Hepatitis A

La Hepatitis A, es el tipo más infeccioso de esta enfermedad inflamatoria del hígado.

Sus síntomas principales son náuseas, dolor de estómago, fatiga y coloración amarillenta en la piel. Es aguda, esto quiere decir, que aparece de repente, pero dura relativamente poco tiempo y luego desaparece, sin dejar ningún daño permanente en el hígado.

Las formas más comunes de contagio son el consumo de alimentos o bebidas contaminadas con heces o sangre de una persona portadora, o a través del contacto de las manos con superficies contaminadas.

La vacuna es el método más efectivo de prevención, sin embargo, mantener una buena higiene en las manos también es una buena medida.

Hepatitis B

La Hepatitis B se considera una infección grave del hígado ya que puede convertirse en una enfermedad crónica y la cual aumenta el riesgo de causar insuficiencia hepática, cirrosis o cáncer hepático.

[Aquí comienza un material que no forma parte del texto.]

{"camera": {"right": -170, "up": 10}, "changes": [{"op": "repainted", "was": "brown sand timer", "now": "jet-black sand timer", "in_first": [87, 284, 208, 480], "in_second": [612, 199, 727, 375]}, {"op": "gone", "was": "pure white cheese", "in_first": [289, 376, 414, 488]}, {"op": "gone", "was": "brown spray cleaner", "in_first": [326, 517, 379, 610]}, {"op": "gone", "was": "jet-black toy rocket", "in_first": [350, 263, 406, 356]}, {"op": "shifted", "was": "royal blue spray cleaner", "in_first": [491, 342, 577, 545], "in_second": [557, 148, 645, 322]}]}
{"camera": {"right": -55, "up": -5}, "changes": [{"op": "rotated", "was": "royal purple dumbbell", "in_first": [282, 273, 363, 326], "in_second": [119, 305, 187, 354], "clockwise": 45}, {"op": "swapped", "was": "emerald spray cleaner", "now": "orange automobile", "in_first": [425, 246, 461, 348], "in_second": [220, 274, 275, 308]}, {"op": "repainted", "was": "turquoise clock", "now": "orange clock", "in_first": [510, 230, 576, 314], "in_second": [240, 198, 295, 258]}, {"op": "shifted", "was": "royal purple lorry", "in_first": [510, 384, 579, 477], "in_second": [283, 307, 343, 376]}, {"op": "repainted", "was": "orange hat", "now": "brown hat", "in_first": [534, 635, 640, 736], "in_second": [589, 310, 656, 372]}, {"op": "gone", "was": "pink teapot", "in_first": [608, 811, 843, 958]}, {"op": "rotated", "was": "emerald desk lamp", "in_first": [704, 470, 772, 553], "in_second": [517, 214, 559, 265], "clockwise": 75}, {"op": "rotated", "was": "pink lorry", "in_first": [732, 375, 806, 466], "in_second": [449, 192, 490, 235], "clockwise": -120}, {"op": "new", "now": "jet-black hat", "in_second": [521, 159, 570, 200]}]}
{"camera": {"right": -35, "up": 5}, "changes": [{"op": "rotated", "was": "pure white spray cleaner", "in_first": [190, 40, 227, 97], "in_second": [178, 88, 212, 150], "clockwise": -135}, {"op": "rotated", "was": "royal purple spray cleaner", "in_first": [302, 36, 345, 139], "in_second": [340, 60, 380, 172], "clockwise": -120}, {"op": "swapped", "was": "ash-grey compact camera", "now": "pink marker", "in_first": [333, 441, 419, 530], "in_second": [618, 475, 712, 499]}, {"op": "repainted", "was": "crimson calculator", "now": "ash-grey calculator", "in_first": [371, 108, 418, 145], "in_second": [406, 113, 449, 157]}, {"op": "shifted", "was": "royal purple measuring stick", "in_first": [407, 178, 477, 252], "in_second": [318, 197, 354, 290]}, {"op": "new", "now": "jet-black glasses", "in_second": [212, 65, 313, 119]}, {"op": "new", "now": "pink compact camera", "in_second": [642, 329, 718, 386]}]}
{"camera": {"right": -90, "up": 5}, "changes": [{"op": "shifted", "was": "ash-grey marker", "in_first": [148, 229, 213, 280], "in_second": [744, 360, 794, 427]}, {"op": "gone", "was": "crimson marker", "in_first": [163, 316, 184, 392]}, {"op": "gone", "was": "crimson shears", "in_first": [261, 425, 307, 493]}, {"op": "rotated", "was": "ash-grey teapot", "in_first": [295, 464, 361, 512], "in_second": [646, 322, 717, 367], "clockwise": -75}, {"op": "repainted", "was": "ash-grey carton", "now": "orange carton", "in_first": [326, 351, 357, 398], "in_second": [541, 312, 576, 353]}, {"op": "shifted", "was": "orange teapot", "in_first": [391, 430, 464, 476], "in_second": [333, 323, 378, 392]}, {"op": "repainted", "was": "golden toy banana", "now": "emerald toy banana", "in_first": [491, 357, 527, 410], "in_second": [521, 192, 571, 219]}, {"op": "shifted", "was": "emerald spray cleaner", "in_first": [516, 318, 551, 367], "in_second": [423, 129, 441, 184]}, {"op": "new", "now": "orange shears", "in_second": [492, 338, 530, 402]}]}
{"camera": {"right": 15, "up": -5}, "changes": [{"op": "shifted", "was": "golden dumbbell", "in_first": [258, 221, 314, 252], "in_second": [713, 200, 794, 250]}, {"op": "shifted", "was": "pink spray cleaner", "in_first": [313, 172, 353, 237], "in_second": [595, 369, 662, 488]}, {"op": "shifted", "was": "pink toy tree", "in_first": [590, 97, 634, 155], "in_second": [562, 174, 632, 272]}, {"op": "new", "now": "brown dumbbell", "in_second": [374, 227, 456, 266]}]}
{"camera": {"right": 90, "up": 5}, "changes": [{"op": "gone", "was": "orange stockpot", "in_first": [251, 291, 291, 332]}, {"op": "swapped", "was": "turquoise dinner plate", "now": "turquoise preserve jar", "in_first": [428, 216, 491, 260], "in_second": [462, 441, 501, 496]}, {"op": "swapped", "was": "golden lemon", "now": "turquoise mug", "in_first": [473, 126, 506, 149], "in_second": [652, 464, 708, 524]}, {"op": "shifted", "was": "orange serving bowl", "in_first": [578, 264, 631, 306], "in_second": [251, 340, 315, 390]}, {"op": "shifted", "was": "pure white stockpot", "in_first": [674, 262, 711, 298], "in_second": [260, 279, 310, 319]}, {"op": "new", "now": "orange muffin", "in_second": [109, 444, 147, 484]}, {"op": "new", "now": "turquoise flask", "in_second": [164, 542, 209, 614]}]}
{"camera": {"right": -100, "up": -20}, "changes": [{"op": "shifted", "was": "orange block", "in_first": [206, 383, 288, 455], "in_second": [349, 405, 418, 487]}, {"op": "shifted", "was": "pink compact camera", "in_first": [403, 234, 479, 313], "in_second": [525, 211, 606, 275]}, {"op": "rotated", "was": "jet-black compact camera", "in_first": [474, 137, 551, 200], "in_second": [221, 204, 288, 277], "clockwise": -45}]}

El modo de transmisión de la hepatitis B es por medio del contacto directo con la sangre, el semen o las secreciones vaginales cuando tienen relaciones sexuales con una persona infectada. También existen otras formas de contagio, como compartir agujas intravenosas y de la madre al hijo durante el parto.

Los síntomas principales, que pueden variar de intensidad son: fatiga, ictericia, pérdida del apetito, náuseas y vómitos, orina oscura, heces claras, dolor articular, fiebre, entre otros.

 

Hepatitis C:

La Hepatitis tipo C puede conducir a complicaciones de salud graves como cirrosis, insuficiencia hepática y cáncer de hígado.

  • Existen diversas vías de contagio. Estas incluyen:
  • Consumir drogas inyectadas (transmisión a través de una aguja infectada).
  • Haberse realizado perforaciones o tatuajes bajo condiciones de higiene dudosas.
  • Pinchazos con agujas que contienen sangre infectada, sobre todo entre trabajadores en el área de la salud.
  • A través de las relaciones sexuales sin protección con una persona infectada.
  • Compartir elementos personales como afeitadoras, cepillo de dientes, etc. con una persona infectada.
  • Durante el parto si la madre biológica lo padece.

De esta manera, como actualmente no existe vacuna contra la Hepatitis C, la mejor forma de prevención es el uso de preservativo durante relaciones sexuales, no compartir agujas ni artículos de uso personal, no tatuarse en lugares de higiene dudosa, entre otras.

 

Hepatitis D

Una persona se puede contagiar de Hepatitis D únicamente si ya tuvo Hepatitis B o si se contagia de ambos virus al mismo tiempo.

Según la Organización Mundial de la Salud (OMS) estima que aproximadamente un 5% de las personas que tienen hepatitis B, también tienen el tipo D. Esto es, entre 15 y 20 millones de infectados con ambos tipos de hepatitis.

Uno de los riesgos de contagio es no estar vacunado contra la hepatitis B, también son factores de riesgo el uso de drogas por vía intravenosa y tener relaciones sexuales sin la debida protección.

El mejor método para evitar contraer Hepatitis D, es vacunarse contra la hepatitis B.

Hepatitis E:

Esta enfermedad es causada por el virus de la Hepatitis E. El contagio, usualmente ocurre por medio de la transmisión fecal-oral, es decir, a través de la ingesta de alimentos manipulados en condiciones de higiene deficiente y el consumo de agua contaminada.

Además, consumir carnes crudas y semicrudas, y la transmisión de madre al feto, también son vías de contagio. No todos los pacientes con hepatitis E padecen síntomas, los síntomas más comunes son:

  • Fiebre
  • Pérdida del apetito
  • Ictericia
  • Aumento del tamaño del hígado

Dato curioso: actualmente existe una vacuna en China, pero aún no está disponible en el resto de países del mundo.